THE Green Party will have to support an EU referendum for the first time when the new EU treaty is put to a vote.
Foreign Affairs Minister Dermot Ahern said Ireland was likely to hold a referendum on the new European Treaty, aimed at modernising the operation of the 27-state union.
The Greens vehemently opposed several EU referenda held in this country. Environment Minister John Gormley was particularly critical of the draft EU constitution, agreed in 2004 during Ireland's EU presidency.
The party always rejected accusations that it is Eurosceptic, arguing it is pro-Europe and pro-enlargement but dissatisfied with the globalisation and militarisation policies that the European Union pursued.
But as a government party, the Greens will now have to back the new treaty, even though it is not dramatically different from the agreement struck in 2004.
Taoiseach Bertie Ahern says 90pc of what was agreed during Ireland's EU presidency was retained in the new deal.
The new agreement is to replace the 2004 draft European constitution, which was rejected by French and Dutch voters.

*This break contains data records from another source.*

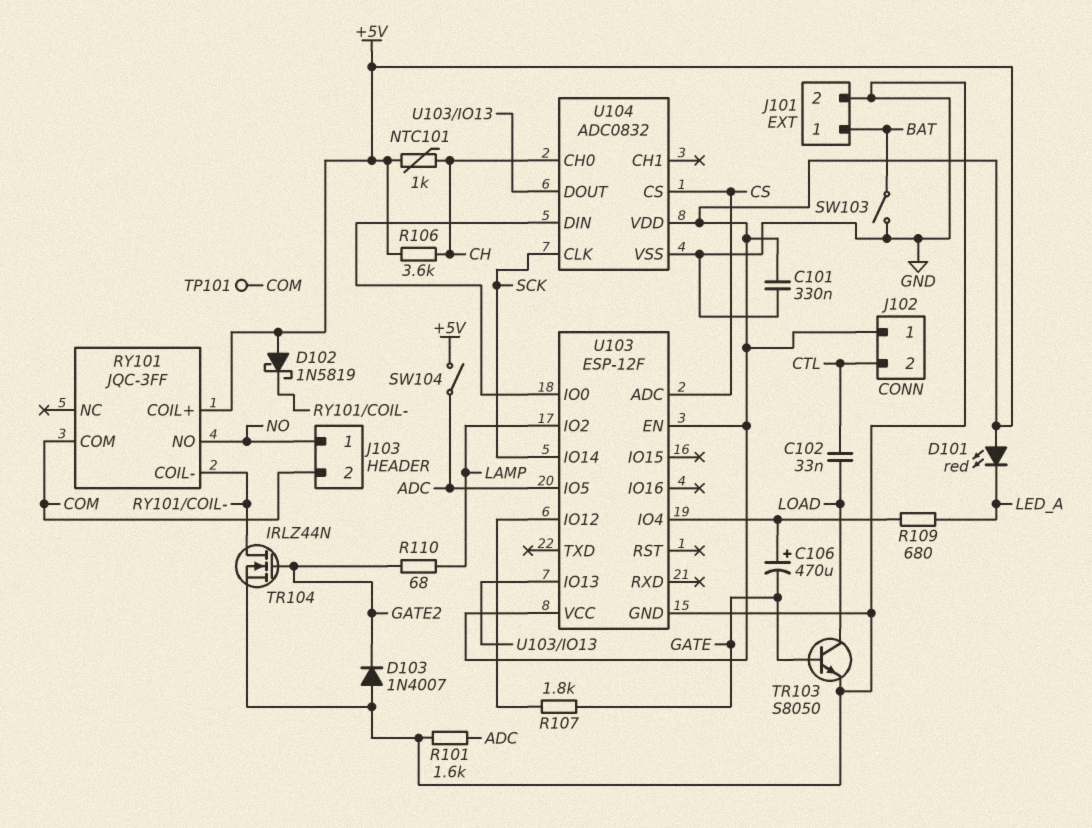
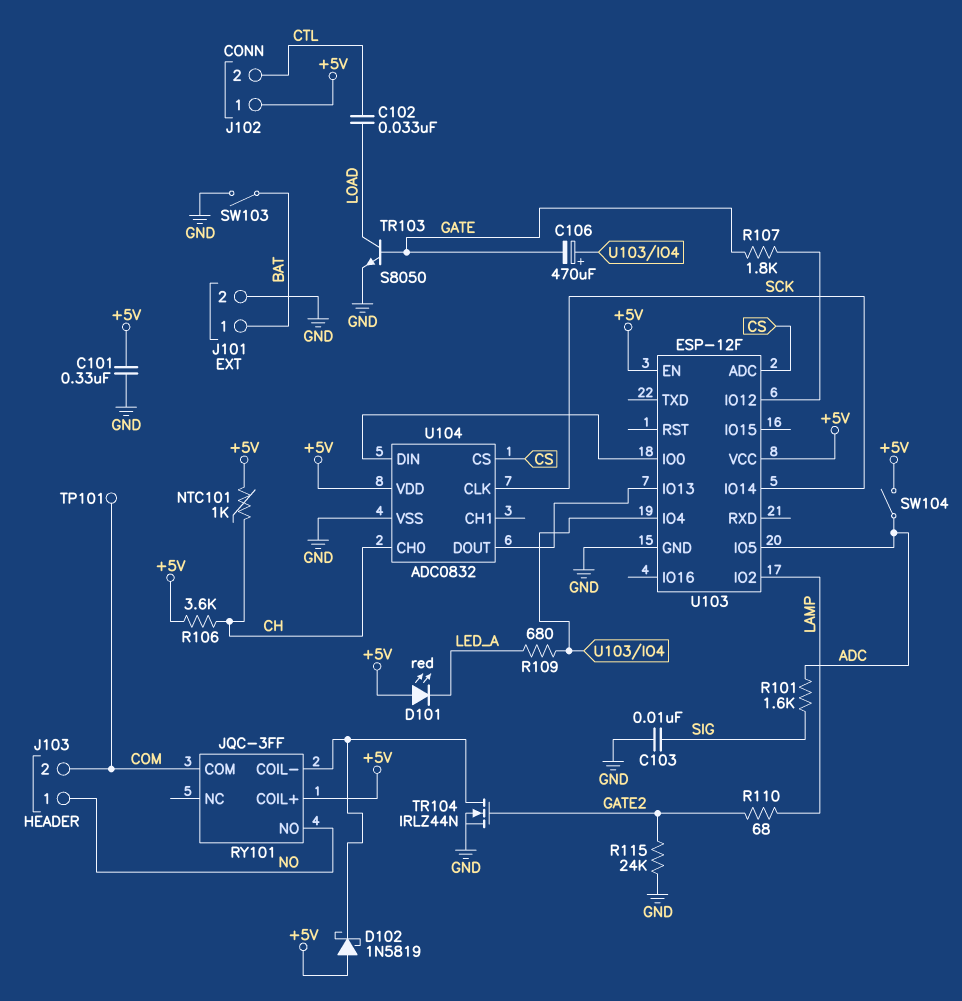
C103: none -> 10nF (GND, SIG)
D103: diode 1N4007 (A GND, K GATE2) -> none
R101: 1.6k (ADC, GND) -> 1.6k (ADC, SIG)
R115: none -> 24k (GATE2, GND)

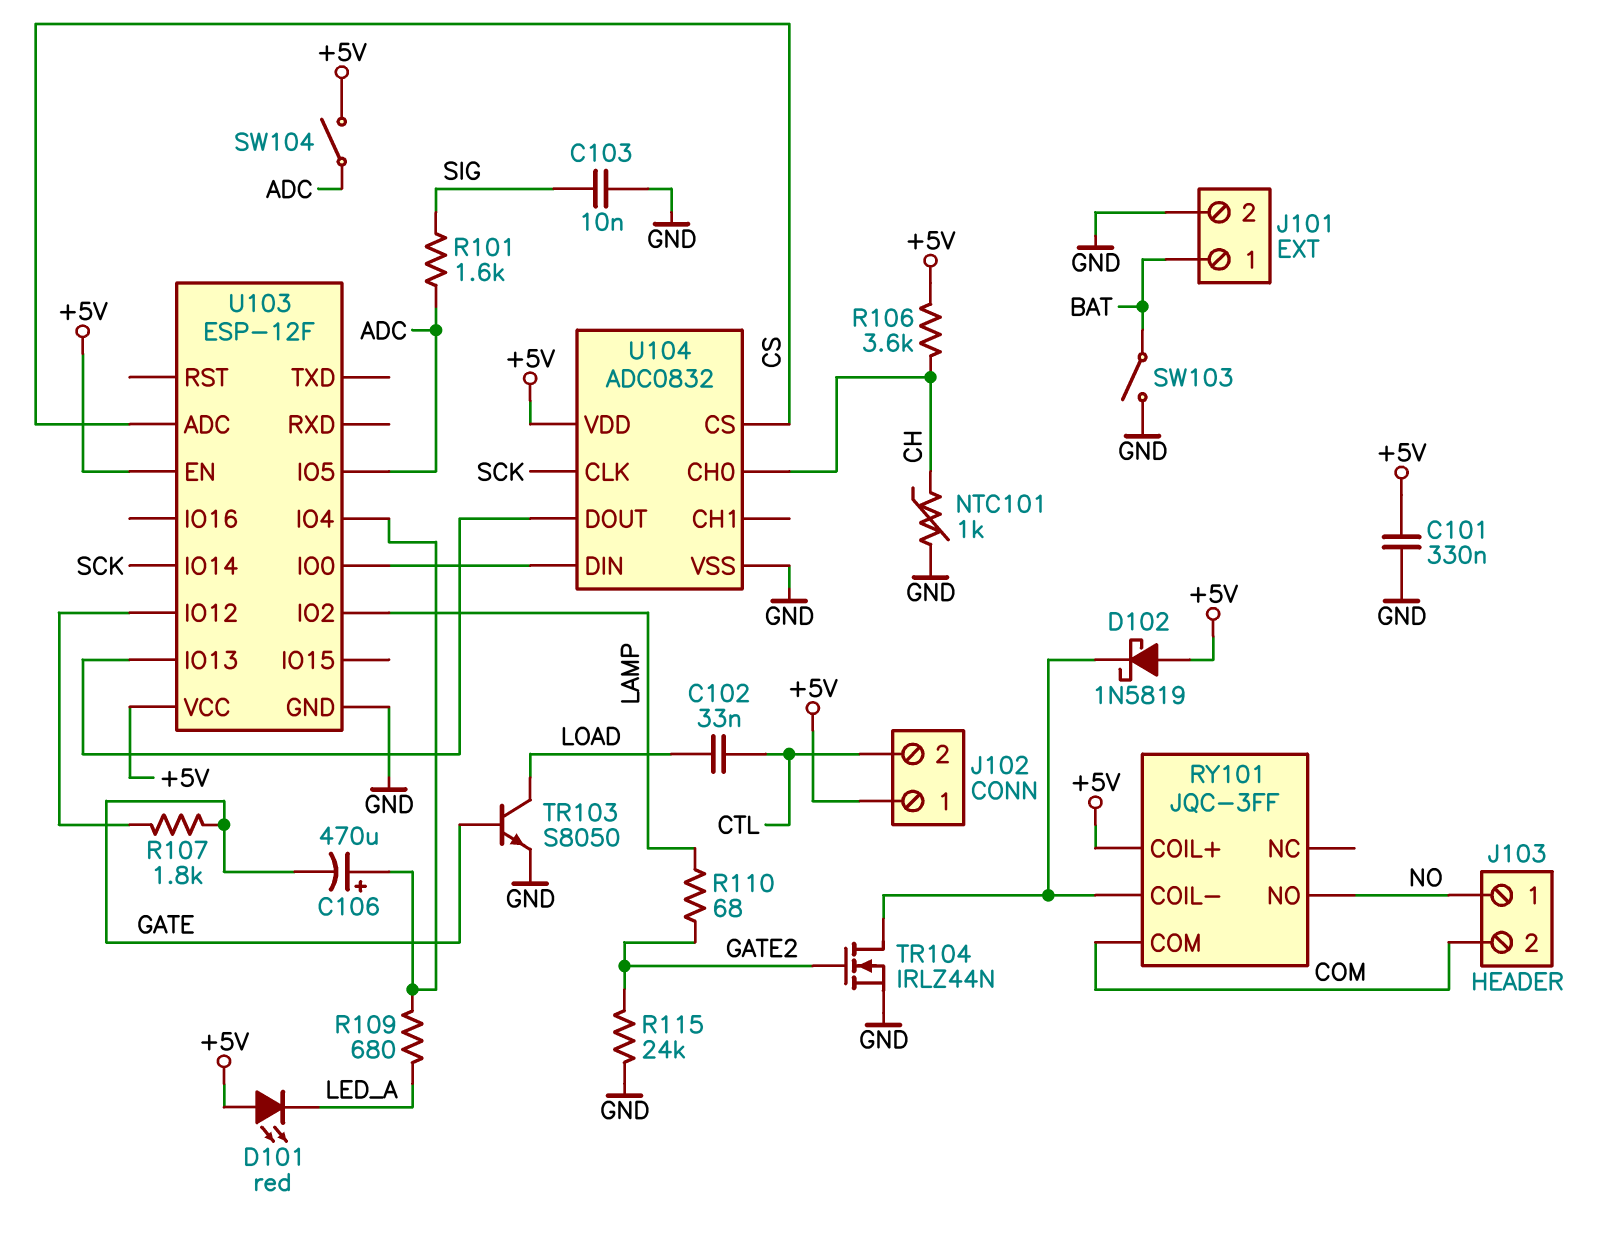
NTC101: 1k (+5V, CH) -> 1k (CH, GND)
TP101: test point (COM) -> none

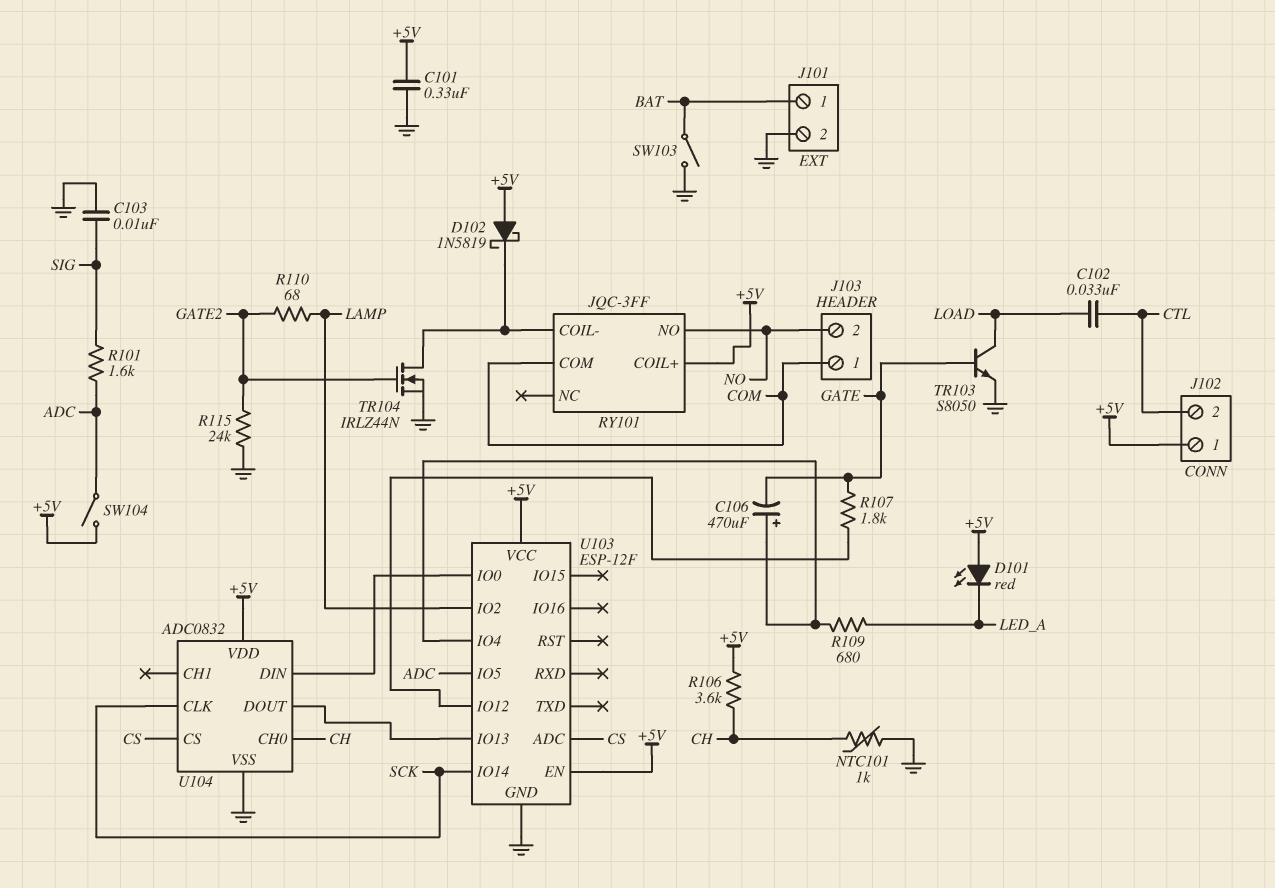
J103 pin 1: NO -> COM
J103 pin 2: COM -> NO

Dermot Ahern said that "the substance of what was agreed in 2004 has been retained".
"Really, what is gone is the term constitution," he said.
He said the Irish Government was not totally in favour of the concept of a European constitution. However, it was "very happy" with the deal done by EU leaders to replace the failed 2004 constitution.
Accepting there was speculation a referendum would not be required to pass the treaty, the minister said the decision to hold a vote depended on the Attorney General's advice.
"It is likely that a referendum will be held. It was our strong legal advice that the draft constitution would have required a referendum in Ireland," he said.
Ireland could end up being the only country to hold a referendum, the minister said.
While some countries were trying to avoid holding referendum, Ireland tended to err on the side of caution as it was "up for the people to decide". And the minister said it was important for the country that any such referendum was passed.
Overall, the EU had been "a hugely positive experience" for Ireland, he said.
"We must remind people how beneficial the EU has been for us."
The main reforms involved the way the EU did its voting at Council, Commission and European Parliament level.
"It will make the EU more effective, and more easy for countries to do business," Mr Ahern said.
He said that a recent example of making the EU more relevant to everyday life was Ireland's suggestion, at an EU Council meeting 18 months ago, that the issue of high roaming charges for mobile phone should be looked at.
The procedures in the new agreement would allow that sort of change to take place much more quickly, he said.